Siz böylelikle yumuşatıyorsunuz...

- Evet, öyle olduğunu düşündüm.

Öykü yazma kabiliyetinizin olduğunu ilk ne zaman anladınız?

- Kalemimin kuvvetli olduğuna inanıyorum ben. Hani şarkıcılar çok küçük yaşta mikrofonu eline alırlar ya, benim için de öyle. Zaten bu yüzden bu meslekteyim.

Anladım. Ortaokulda kompozisyonunuz kaçtı?

- Hatırlamıyorum ama ilkokuldayken Japonya'ya gitmişti bir kompozisyonum.
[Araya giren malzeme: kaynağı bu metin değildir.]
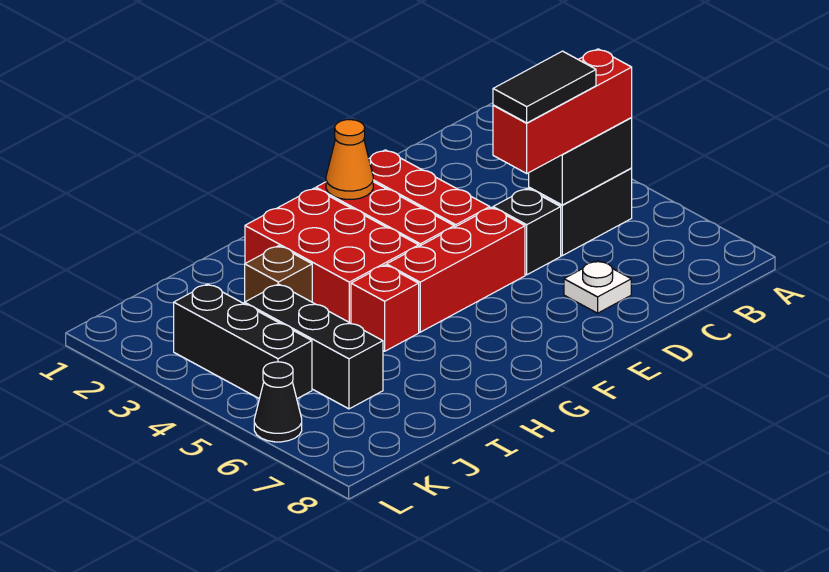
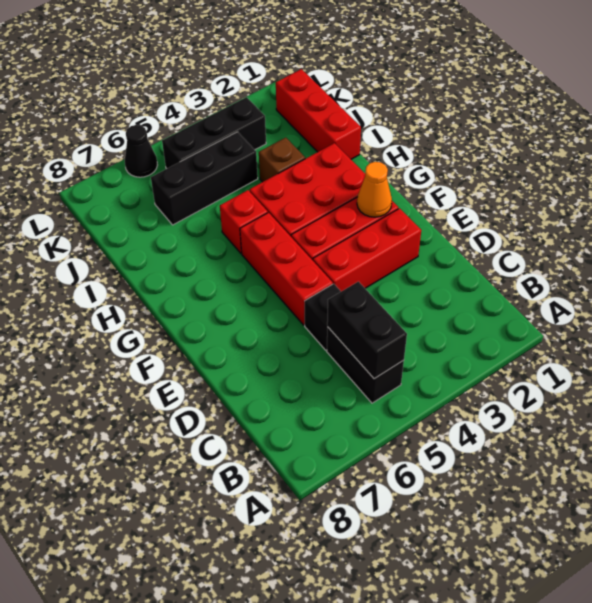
red brick B5:D5 level 3 -> red brick I1:K1 level 1
black tile C5:D5 level 4 -> none
white plate D7 level 1 -> none

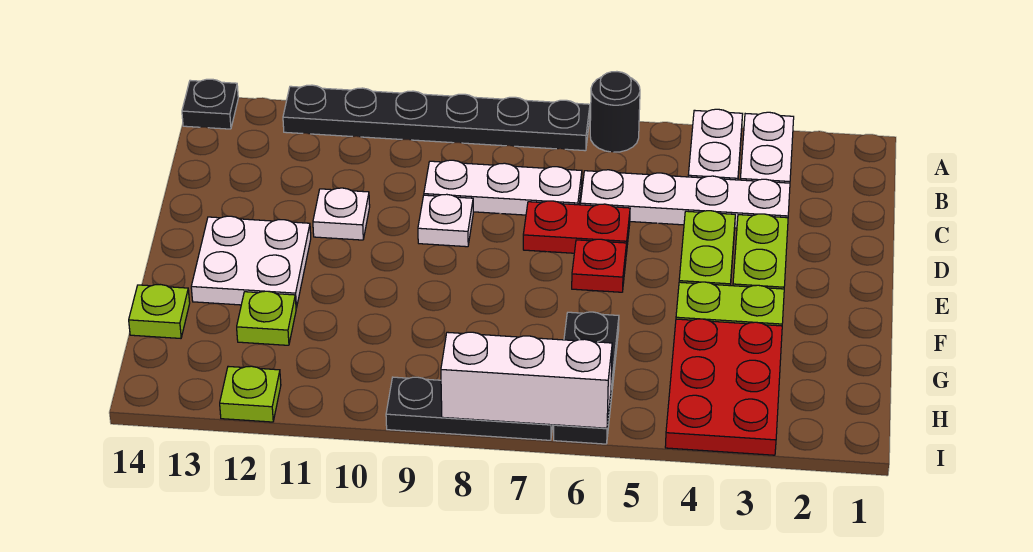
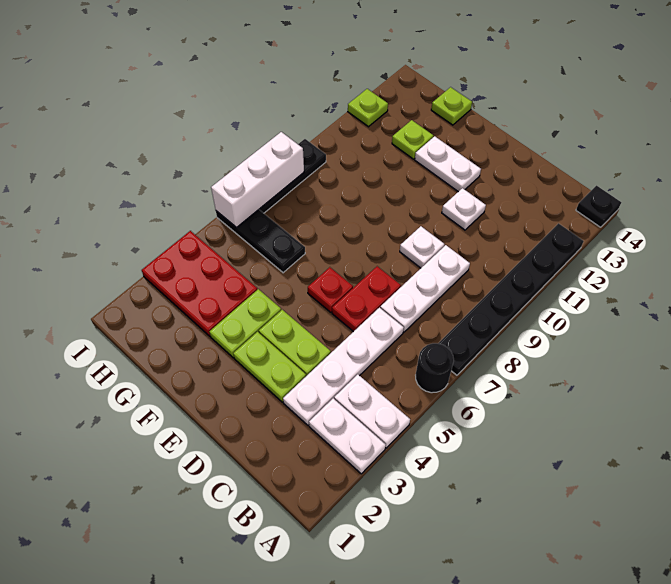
white plate E12:F13 level 1 -> white plate E12:F12 level 1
Oldum olası iyiydi yani...

- Evet, evet.

Peki haberlerden öykü yazarken zorlanıyor muydunuz; mesela giriş, gelişme, sonuç kalıbına dikkat ediyor muydunuz?

- Kolay olmuyordu. Çünkü ‘‘öykü’’nün sonunda muhakkak beklenmedik bir final olması gerekiyor. Hep, hep. Bu çok zor bir şeydir. Evet haberden bir şey alıyorsun, mesela bir cinayeti, kendince geliştiriyorsun, anlatıyorsun ama sonunda bir kafa atmak gerekiyor! Pazar gecesi, bültenden sonra makyajımı silip eve giderken başlıyordum haftaya ne olacak diye düşünmeye. Zor yani.

O öykülerin sevenleri kadar düşmanları da var. Sizce hangisi daha çok?

- Sevenleri tabii. Ve bence onlar daha önemli. Şunun için söylüyorum: Olumsuz tepkiler bir kere sınırlı sayıda ve daha çok bizim meslek grubundan. Oysa, seyirciden acayip faks, mektup, öykü, şiir geliyordu. Olumsuz tepkilerin de yapamamaktan kaynaklandığını düşünüyorum.

EVET BİZ ÖNCÜYÜZ

Yani bu alanda kendinize rakip olarak gördüğünüz biri yok.

- Iıh, ııh.

Olmasını ister miydiniz? Sorunun Türkçesi: Bütün haber bültenlerinin sonunda sizce birer öykü anlatılmalı mı?

- Olmalı. Ben yaptığıma ve tuttuğuna göre düşünüyorum olmalıymış. Ama yapamadılar. Kesinlikle düşünmüşlerdir. Medyada herkes birbirinin ne yaptığına bakar. Yapmak istemişlerdir ama yapamadıkları için yapmamışlardır diye düşünüyorum.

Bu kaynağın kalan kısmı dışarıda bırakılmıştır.